By Ignas Kalpokas
‘Cyberspace’ has, for the most part, been one of those terms that are constantly used and yet difficult to define. However, one attribute is commonly held to be unquestionable: its indivisibility. As the argument goes, there is only one cyberspace that transcends state borders and regional specificities, thus bringing the world closer together and challenging traditional power relations. It is also seen as a fundamentally decentralised environment that is impossible to control. However, that is not necessarily what the future holds, and Europe might be teaching the world how to carve out its own distinct piece of cyberspace.

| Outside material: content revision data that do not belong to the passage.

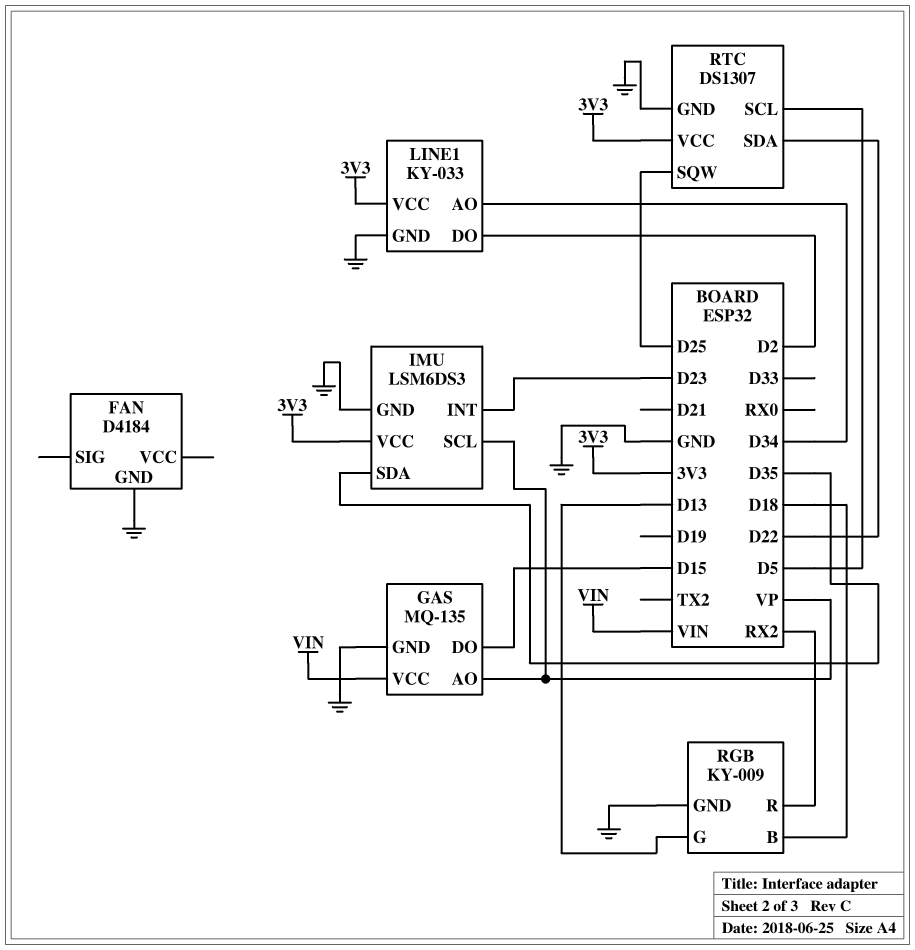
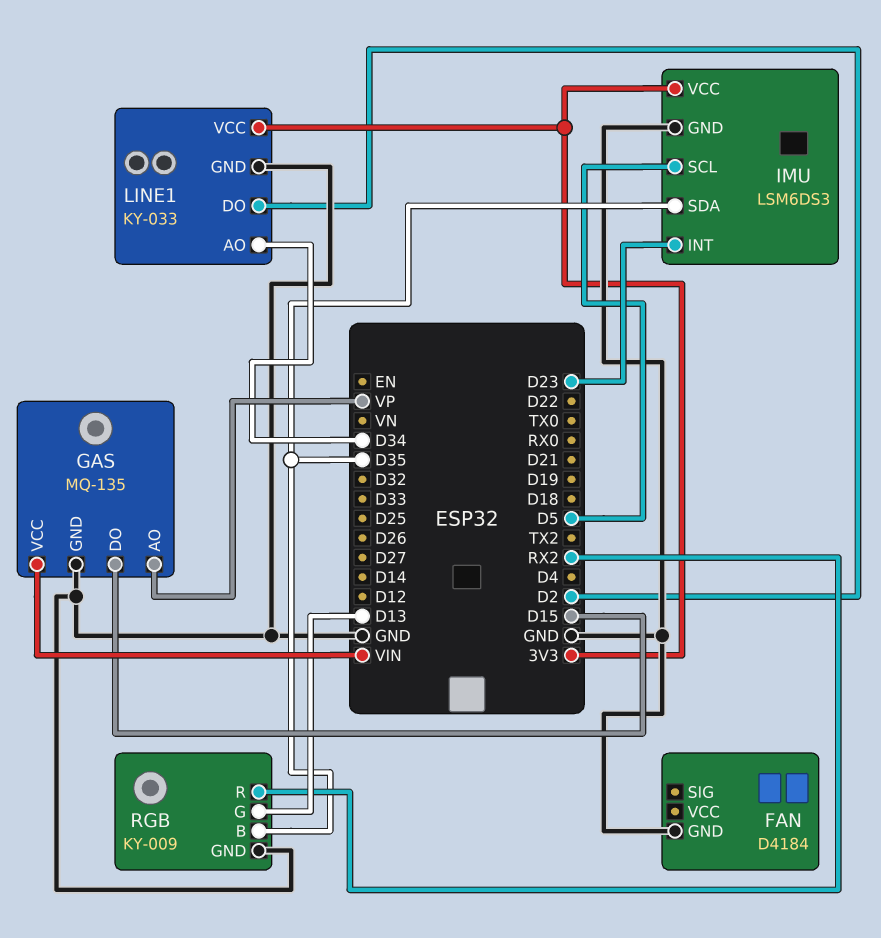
IMU pin SCL: VP -> D5
RGB pin B: D18 -> D35
RTC: DS1307 -> none
RTC pin GND: GND -> none
RTC pin SCL: D5 -> none
RTC pin SDA: D22 -> none
RTC pin SQW: D25 -> none
RTC pin VCC: 3V3 -> none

Cyberspace itself has acquired quite a few connotations: it is a source of information, a medium of self-expression, a tool for empowerment of groups that would not otherwise be heard, a work tool and contributor to employment through the growth it generates, a marketplace used for commercial activities of every kind, etc. Moreover, access to it is often even considered to be a new fundamental human right. Hence, cyberspace is global by both design and usage. Given this context, it is difficult to imagine anything but a single universal cyberspace. However, an important distinction needs to be made: between cyberspace, the Internet, and the physical layer. The latter refers to the infrastructure required for the signals to travel and reach the intended destination, the Internet is the medium of communication, while cyberspace is the experience enabled by the Internet. Not all of those elements are likely to change in the same manner (or to change at all). In fact, both the Internet and the physical component underpinning it are likely to remain as they are, i.e. global. But cyberspace as experience is going to change.